Crazy talk. Consider this scenario: I have a company with 80% of my revenues and profits coming from 20% of my company, but that other 80% still requires 80% of my time and energy. Should I be forced to continue to maintain that 80% rather than devoting time and attention to the part of my business that is clearly far more successful, in demand, and probably enjoyable, just for the sake of maintaining the jobs?
No? OK, now I'll hire 20 people so that division is losing money. Great, now I can legally shut it down.
If it is making money you could sell it off. You could also not give it 80% of your time, presumably it would be dysfunctional and not profitable at that point and you could justify laying them off. Or perhaps the division would operate less optimally but still create profit.
The first logical workaround that appears to violate the spirit of the law while maintaining the letter tends to work out better in fantasy than in the courtroom, as courts take a pretty dim view of that.
Not that you can't use some legal chicanery, just that you need to make sure lawyers came up with it.
This all lands pretty deep in fantasy-territory discussion without picking a particular jurisdiction, however, and assuming legislation that didn't cover that scenario.
I have a company with 80% of my revenues and profits coming from 20% of my company, but that other 80% still requires 80% of my time and energy.
You've just described pretty much every big corporation.
80% of the revenues comes from the sales department (or equivalent), but 80% of your time and energy spent with the rest of the company, the rest of the company makes it possible for that 20% to just do whatever it is that makes the company revenue.

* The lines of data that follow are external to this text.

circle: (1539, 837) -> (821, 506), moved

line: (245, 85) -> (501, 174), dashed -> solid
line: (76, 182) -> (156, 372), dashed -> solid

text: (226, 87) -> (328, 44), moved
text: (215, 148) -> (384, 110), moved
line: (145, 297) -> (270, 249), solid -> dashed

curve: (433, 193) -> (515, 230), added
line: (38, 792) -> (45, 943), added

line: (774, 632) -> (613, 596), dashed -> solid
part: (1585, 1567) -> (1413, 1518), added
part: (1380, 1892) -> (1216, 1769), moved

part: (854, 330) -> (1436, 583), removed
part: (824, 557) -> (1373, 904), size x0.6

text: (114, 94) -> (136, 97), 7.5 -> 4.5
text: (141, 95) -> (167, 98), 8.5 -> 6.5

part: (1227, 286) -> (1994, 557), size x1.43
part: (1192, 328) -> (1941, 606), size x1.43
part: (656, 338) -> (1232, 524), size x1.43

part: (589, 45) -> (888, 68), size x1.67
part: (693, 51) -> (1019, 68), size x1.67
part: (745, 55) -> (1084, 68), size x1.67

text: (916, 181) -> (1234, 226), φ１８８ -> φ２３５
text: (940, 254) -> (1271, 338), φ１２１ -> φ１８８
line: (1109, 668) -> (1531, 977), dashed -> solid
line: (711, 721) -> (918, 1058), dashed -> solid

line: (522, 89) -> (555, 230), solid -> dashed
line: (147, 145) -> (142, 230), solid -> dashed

I don't think you understand how uninterested Europeans are in having a bunch of American companies set up shop and violate local labour laws and norms with impunity.
Is this the type of company you want around your people?
Where top executives make miscalculations, and receive great bonuses even if they mess up, to then offload their bad decisions on a workforce that will be at the hands of the state once unemployed, with all the societal issues that generate from that.
Why should the workers, and the state, get the sht handed to them, while the top executives and the shareholders get all the good stuff?
Maybe they should pursue a different type of working agreement for risky projects and look for contractors, not employees. Or maybe lay off the executive team and bring in ones who make better decisions?
- actively losing money
- shuttering an entire division (that is losing money)
Currently, it just seems like they're going through needless cycles of over-hiring and then layoffs. All while maintaining record profits.